Selon toute vraisemblance, l’Etat du Niger a quelques difficultés financières. Pour le moment, ce sont les fournisseurs qui le constatent. Pour le dernier trimestre de l’année 2009, il n’y avait pas eu d’ouverture de crédit, sauf pour quelques services prioritaires qui avaient reçu un petit quelque chose pour assurer leur fonctionnement. Nous sommes maintenant presque à la fin du mois de janvier 2010 et les services de l’Etat attendent toujours l’ouverture de crédit pour faire face à des dépenses urgentes qui s’accumulent. En clair, les conséquences de la suspension de l’aide budgétaire de l’Union Européenne commencent à se faire sentir.

Où trouver donc de l’argent pour pallier la fermeture du robinet de l’UE puisque l’Etat ne mobilise pas suffisamment de ressources internes et que la vente de l’uranium, malgré le rehaussement du prix, ne rapporte pas encore de quoi couvrir même les besoins de l’Etat ?

Pour la mise en valeur des gisements uranifère de Imouraren et pétrolier d’Agadem, il faut attendre 2012 avant que la manne ne commence à tomber.
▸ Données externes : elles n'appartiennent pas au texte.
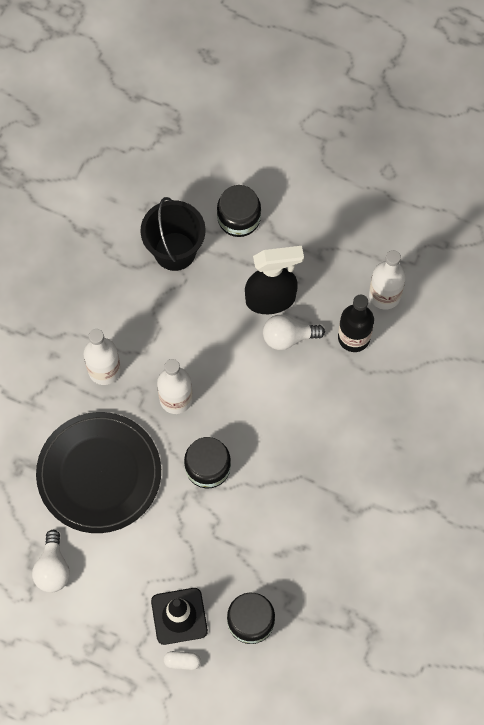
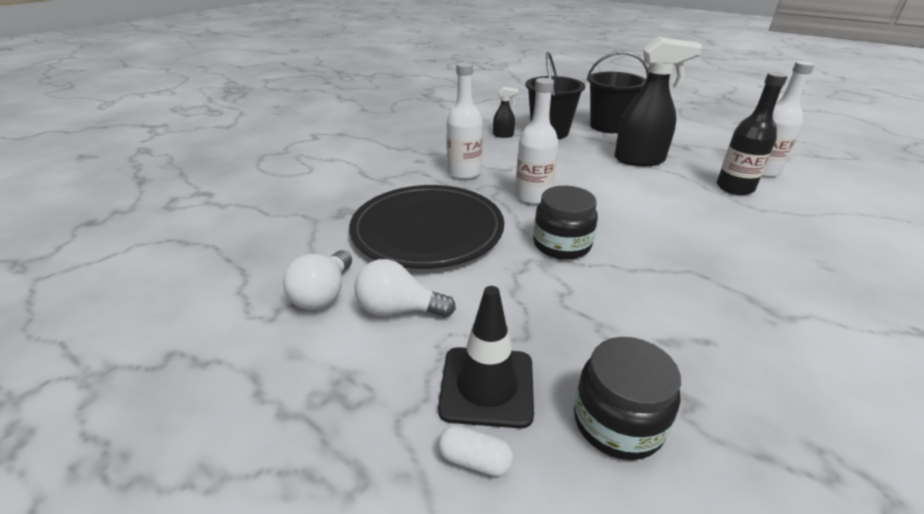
camera: 15 degrees right, 35 degrees down
(125, 272) = (503, 135): none -> black spray bottle
(239, 218) = (608, 126): black jar -> black bucket
(288, 337) = (659, 179): white light bulb -> white light bulb (399, 310)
Mais avant, la 6ème République, ou disons la transition pour la mise en œuvre de la Refondation de la République ait de l’argent pour fonctionner et cela, sans l’aide des partenaires qui finançaient en grande partie le fonctionnement de l’Etat et en contre partie lui dictaient la conduite à tenir ; ce que le président Tandja ne peut pas accepter, décidé qu’il est à refonder la République contre l’avis de la Communauté internationale.

Supposons, comme il est de pratique, que le Gouvernement souhaite obtenir des avances sur les recettes à venir ; il lui serait difficile de s’adresser à son principal partenaire AREVA vu l’état actuel de leurs rapports.

Et apparemment, les Chinois, malgré leurs intérêts de plus en plus affichés pour les ressources minières et pétrolières du Niger, ne sont pas encore disposés, comme attendu, à se substituer aux partenaires traditionnels du pays dans le cadre de l’appui budgétaire.

De même que pour l’exploitation des ressources naturelles, dans le cadre de la recherche d’aide, il faut songer à diversifier les partenaires. C’est peut-être dans ce sens qu’on parle d’une prochaine mission du Premier ministre Gamatié en Iran. Comme ce pays est la bête noire de la ‘’Communauté internationale’’, certainement qu’il comprendra les velléités souverainistes du Niger et le soutiendra dans son bras-de-fer avec la communauté internationale. Autrement, si Gamatié ne trouve pas de l’argent rapidement, la 6ème République risque d’avoir des difficultés pour survivre.